Brazil presidential hopeful tweets the press then quits the race

With the unpopular government of president Michel Temer losing ground in the battle to reform Brazil’s pension system and candidates jockeying for position in October's presidential race lower house speaker Rodrigo Maia made headlines recently when Brazilian media announced he would be making an official pre-campaign trip to the United States and on to Mexico.

Having to face global politicians and business leaders on the heels of Brazil’s sovereign credit rating downgrade by Standard & Poor’s— due to economic and politcal concerns— instead of Maia jump starting a presidential campaing he would more likely be jumping the shark.

After landing in Trump territory the scion of one of Brazil’s powerful political clans changed the script, telling journos that he's not a candidate after all.

Maia, as lower house speaker, is already constitutionally next in line to succeed president Michel Temer, or act in his stead when he is outside the country. Temer vacated the job of vice-president to lead the nation following the impeachment of Dilma Rousseff in August, 2016.

Maia will become president for a few days on January 23rd now that doctors have green lighted the 77 year old Temer to travel out of the country to attend the World Economic Forum in Davos. Temer has been dealing with heart and prostate issues, Just last month doctors ordered the unpopular leader to cancel a trip to southern Asia.

This means that Maia will be running the country on Wednesday the 24th, when a court in the southern Brazilian city of Porto Alegre will rule on an appeal by former president Lula to have his conviction on a corruption charge, and the 9 1/2 year sentance that goes with it, overturned. The Workers’ Party and their allies have organized pro-Lula demonstrations in several cities and if the court turns down Lula’s appeal he will go directly to jail that very same day, thus becoming inelgible to run for president in October.

Because Lula leads all candidates in the polls his being sent off to serve a long jail bounce could cause things to get real ugly real fast for acting president Maia while Temer and his coterie are hob-nobbing in the rarefied world of multilateralism on the Magic Mountain.

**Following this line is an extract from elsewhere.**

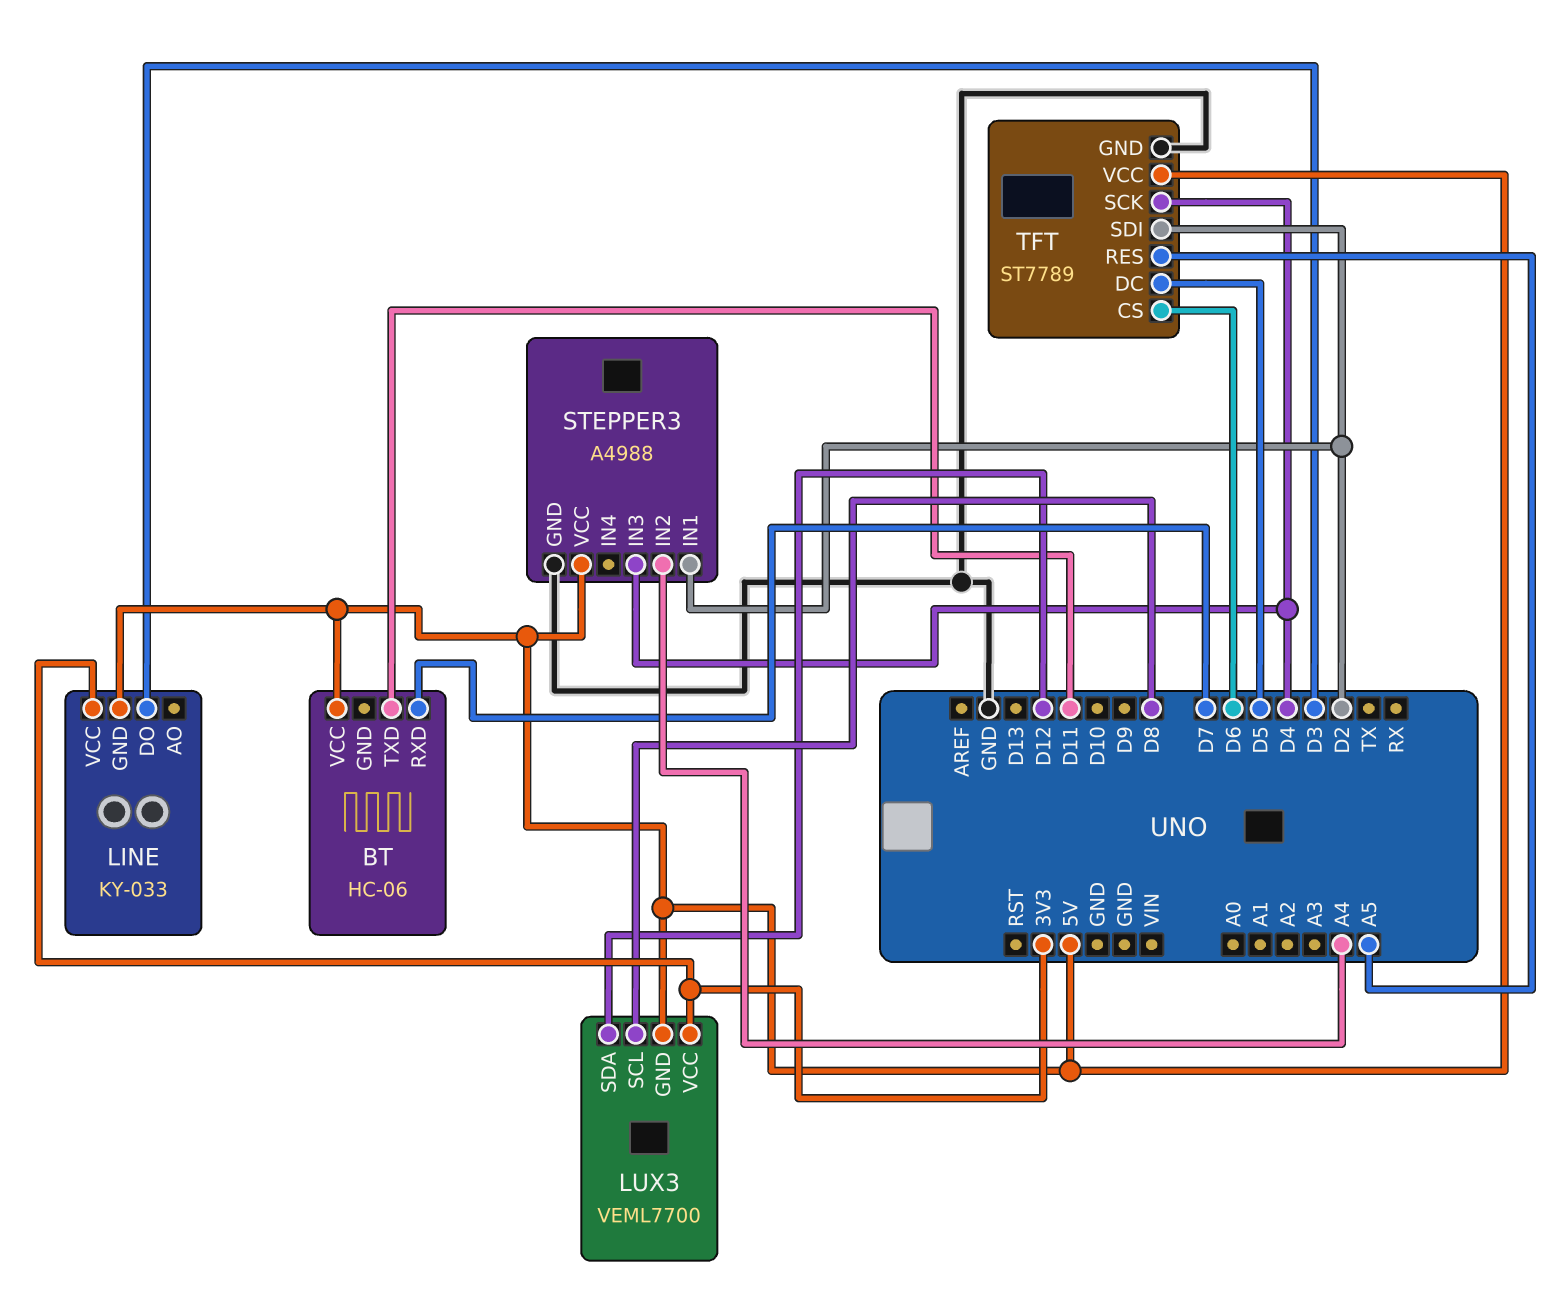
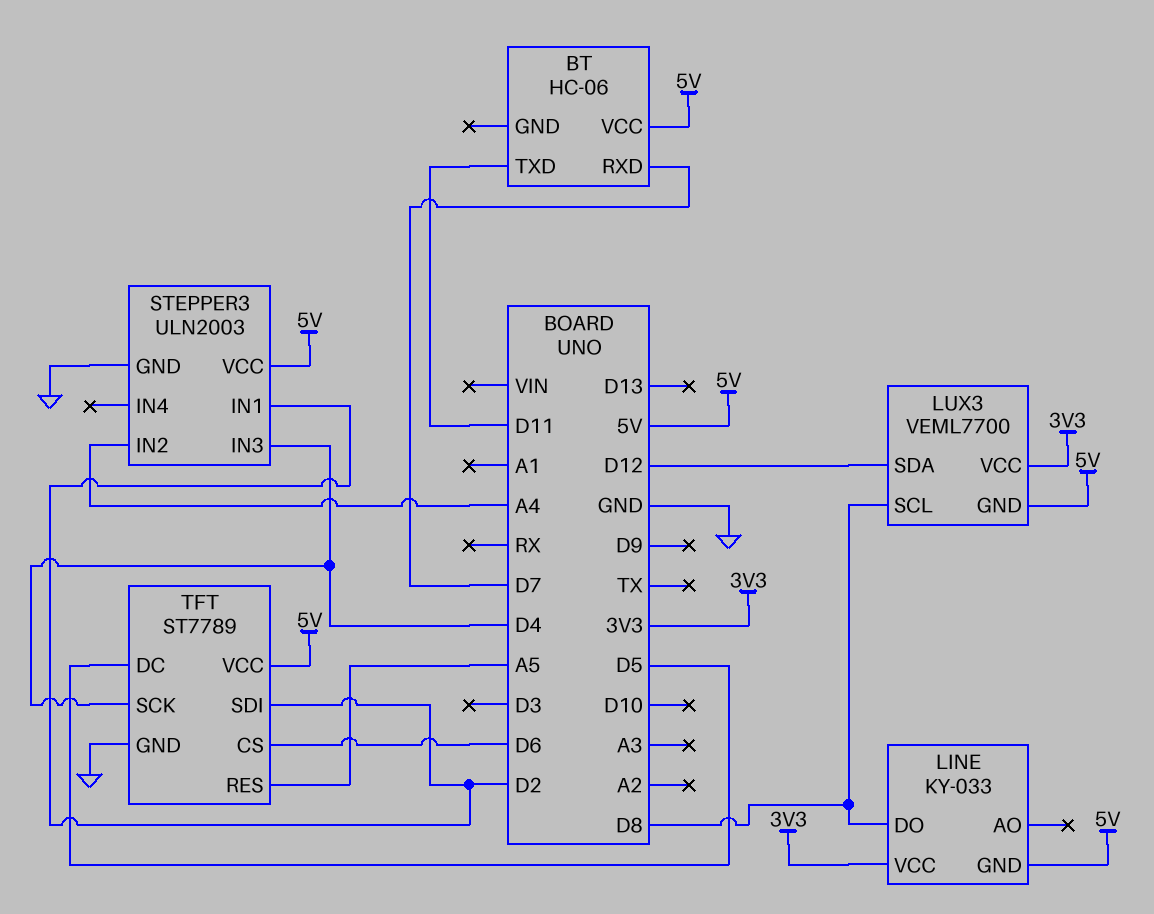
LINE pin DO: D3 -> D8
STEPPER3: A4988 -> ULN2003

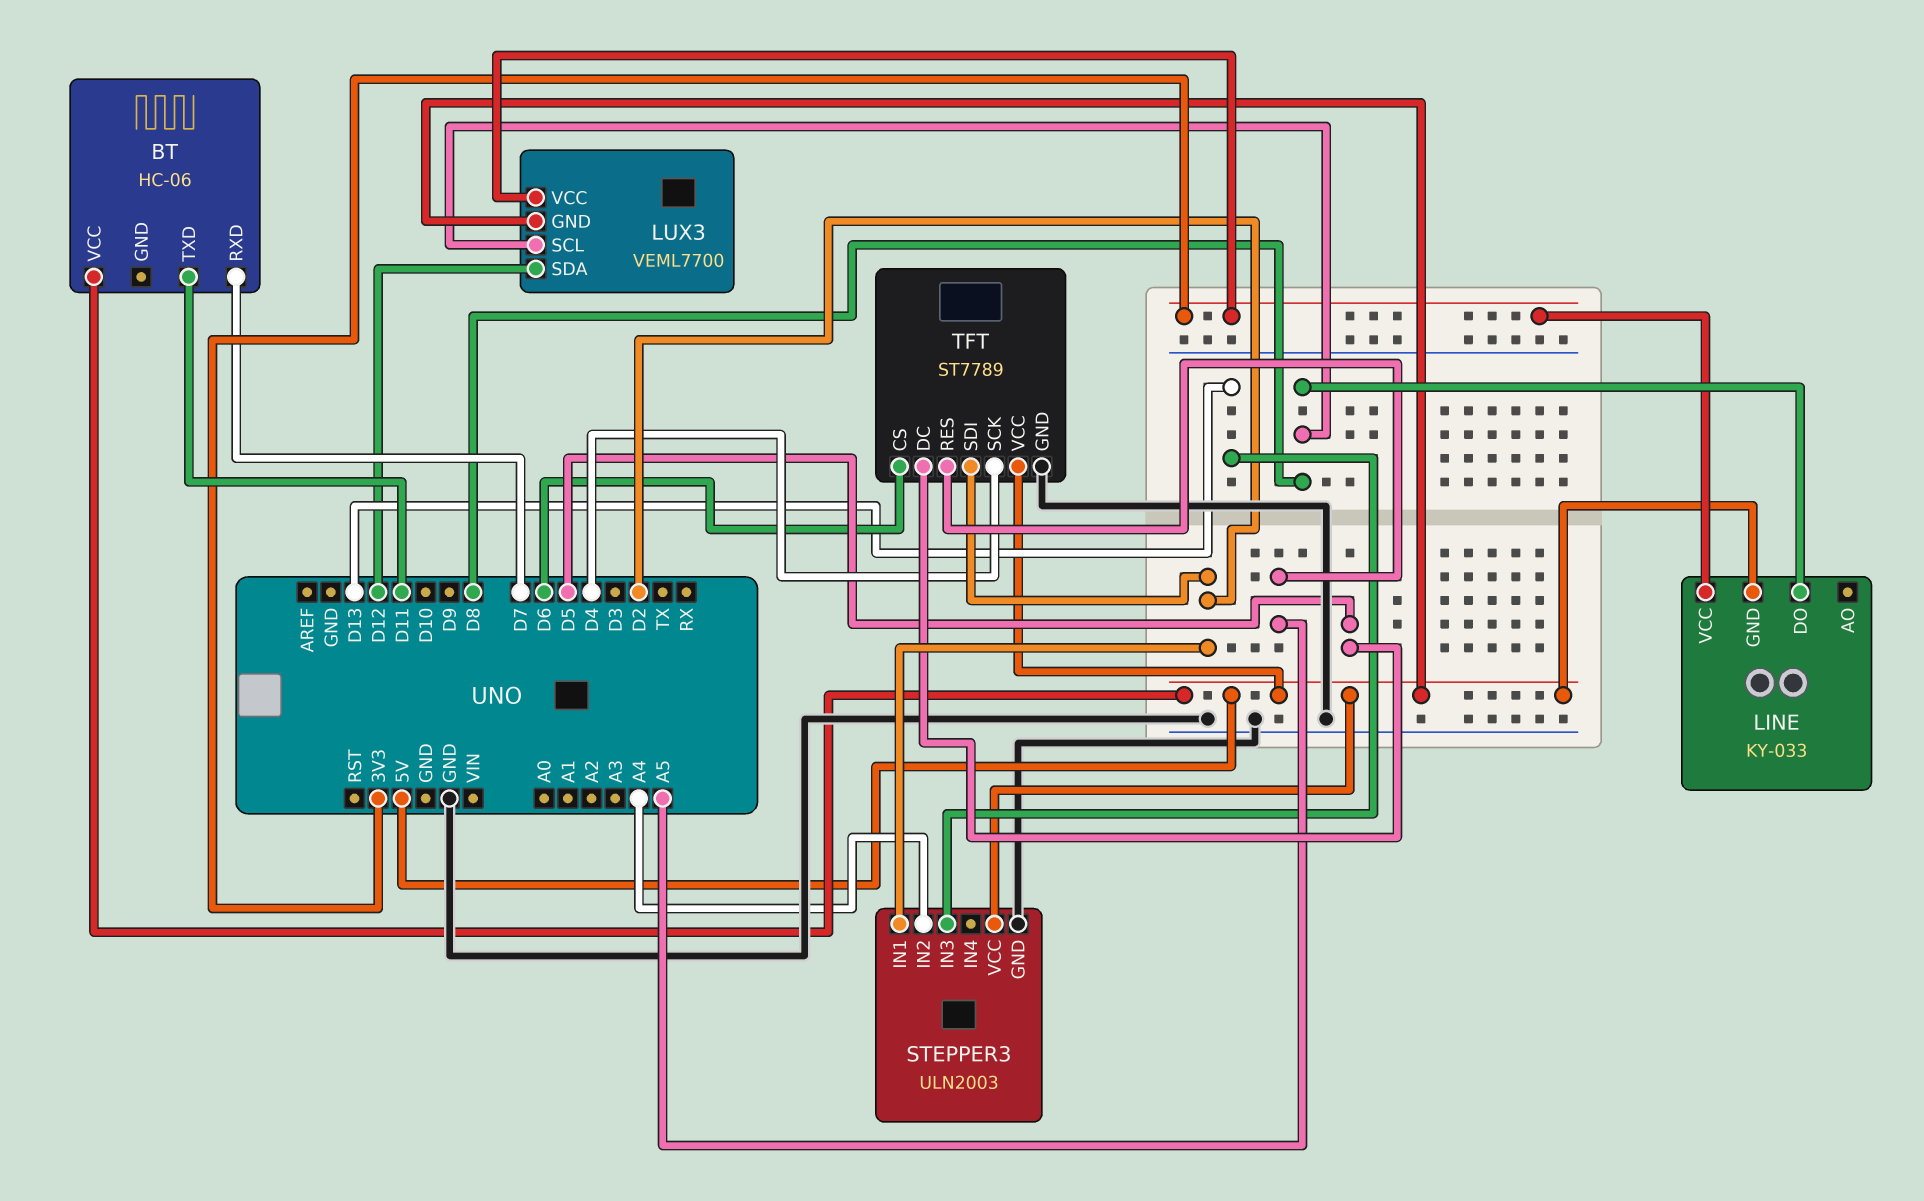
STEPPER3 pin IN3: D4 -> D13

While some financial pundits and are enthusiastic about Brazil’s extremely modest recoveryn from recession organized by fianance minister— and presidential candidate Henrique Meirelles— frustration over the level and quality of services provided at the federal, state and local levels has created cracks in Temer’s once powerful “big center” coalition and social upheavals by “factions” (criminal organizations) and militant grass roots groups representing the working poor, homeless and disenfranchised.

According to Globo, Temer has either fired or accepted the resignation of 15 ministers due to performance or political differences since taking over as president 20 months ago. Another 13 to 15 ministers are expected to resign before the April deadline so they can be free to run for elected office in October.

That considered Temer’s ability to stay in power by playing musical chairs comes with an average cost of one new minister every 33 days, slightly off the pace of impeached former Workers’ Party president Dilma Rousseff, who ran through 86 ministersg during her 5 1/2 years in office (one new minister every 22 days).

Although Temer’s close political advisers are enthusiastic about developing closer economic and political ties with the European Union, continuity, stability and quality of government (governance) are major challenges. For example, only 20% of Brazilian federal government ministers finish a presidential term, while the figure in EU nations is 70 percent.

Rodrigo Maia made the smart move by backing away from the presidenciavel tag Brazil’s MSM pinned on him. The last time a Brazilian politician was showcased in the United States as a presidential contender it was Rio governor Sergio Cabral back in 2012.

Cabral is no stranger to Rodrigo’ Maia’s powerful father, former three term Rio mayor Cesar Maia, who still sits on the Rio City Council, and fends off charges of improper activity as if he was swatting flies.

Sergio Cabral didn’t have a fly swatter though. He was sentanced last year to 72 years in prison for effectively running the government of Rio de Janeiro state as a criminal organization in an adjunct of the Lava Jato (Car Wash) investigation that ensnared Lula.

If he is serious about taking the risks associated with making a serious run for the presidency, 47 year old Rodrigo Maia can build political equity and coalitions over the next 8-12 years and then when he is 59 or 60, after the next wave of scandals and half-baked reforms comes and goes, decide if he wants once again to play tweet the press.